### Work item
Retype the range from the line holding "line: (736, 168) -> (795, 161), removed" to the last line of the listing, inclusive, exactly as it appears and with nothing else.
───── Dataset ─────
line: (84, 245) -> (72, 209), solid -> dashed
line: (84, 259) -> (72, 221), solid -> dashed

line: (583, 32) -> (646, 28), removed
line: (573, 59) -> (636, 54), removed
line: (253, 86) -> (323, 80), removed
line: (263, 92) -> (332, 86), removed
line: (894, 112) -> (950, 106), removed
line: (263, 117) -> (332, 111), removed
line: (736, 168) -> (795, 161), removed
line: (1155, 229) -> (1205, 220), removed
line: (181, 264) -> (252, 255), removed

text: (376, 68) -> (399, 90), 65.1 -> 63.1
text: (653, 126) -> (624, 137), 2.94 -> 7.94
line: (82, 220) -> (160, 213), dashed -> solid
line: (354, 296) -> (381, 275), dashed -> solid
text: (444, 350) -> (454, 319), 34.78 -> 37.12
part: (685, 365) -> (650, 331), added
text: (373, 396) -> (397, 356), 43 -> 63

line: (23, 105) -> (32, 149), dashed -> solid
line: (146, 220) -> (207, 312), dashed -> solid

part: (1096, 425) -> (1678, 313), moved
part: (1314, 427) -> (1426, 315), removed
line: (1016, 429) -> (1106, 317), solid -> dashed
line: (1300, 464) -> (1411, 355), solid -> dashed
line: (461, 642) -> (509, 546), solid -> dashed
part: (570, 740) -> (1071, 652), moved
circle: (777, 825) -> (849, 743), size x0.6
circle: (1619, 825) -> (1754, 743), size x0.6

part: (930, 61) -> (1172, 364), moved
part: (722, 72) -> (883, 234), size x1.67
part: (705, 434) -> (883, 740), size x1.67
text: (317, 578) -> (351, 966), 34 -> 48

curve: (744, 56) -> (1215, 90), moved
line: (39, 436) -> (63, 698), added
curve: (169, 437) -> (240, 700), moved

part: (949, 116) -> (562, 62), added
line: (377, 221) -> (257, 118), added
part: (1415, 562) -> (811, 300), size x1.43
─────
### Final answer
line: (736, 168) -> (795, 161), removed
line: (1155, 229) -> (1205, 220), removed
line: (181, 264) -> (252, 255), removed

text: (376, 68) -> (399, 90), 65.1 -> 63.1
text: (653, 126) -> (624, 137), 2.94 -> 7.94
line: (82, 220) -> (160, 213), dashed -> solid
line: (354, 296) -> (381, 275), dashed -> solid
text: (444, 350) -> (454, 319), 34.78 -> 37.12
part: (685, 365) -> (650, 331), added
text: (373, 396) -> (397, 356), 43 -> 63

line: (23, 105) -> (32, 149), dashed -> solid
line: (146, 220) -> (207, 312), dashed -> solid

part: (1096, 425) -> (1678, 313), moved
part: (1314, 427) -> (1426, 315), removed
line: (1016, 429) -> (1106, 317), solid -> dashed
line: (1300, 464) -> (1411, 355), solid -> dashed
line: (461, 642) -> (509, 546), solid -> dashed
part: (570, 740) -> (1071, 652), moved
circle: (777, 825) -> (849, 743), size x0.6
circle: (1619, 825) -> (1754, 743), size x0.6

part: (930, 61) -> (1172, 364), moved
part: (722, 72) -> (883, 234), size x1.67
part: (705, 434) -> (883, 740), size x1.67
text: (317, 578) -> (351, 966), 34 -> 48

curve: (744, 56) -> (1215, 90), moved
line: (39, 436) -> (63, 698), added
curve: (169, 437) -> (240, 700), moved

part: (949, 116) -> (562, 62), added
line: (377, 221) -> (257, 118), added
part: (1415, 562) -> (811, 300), size x1.43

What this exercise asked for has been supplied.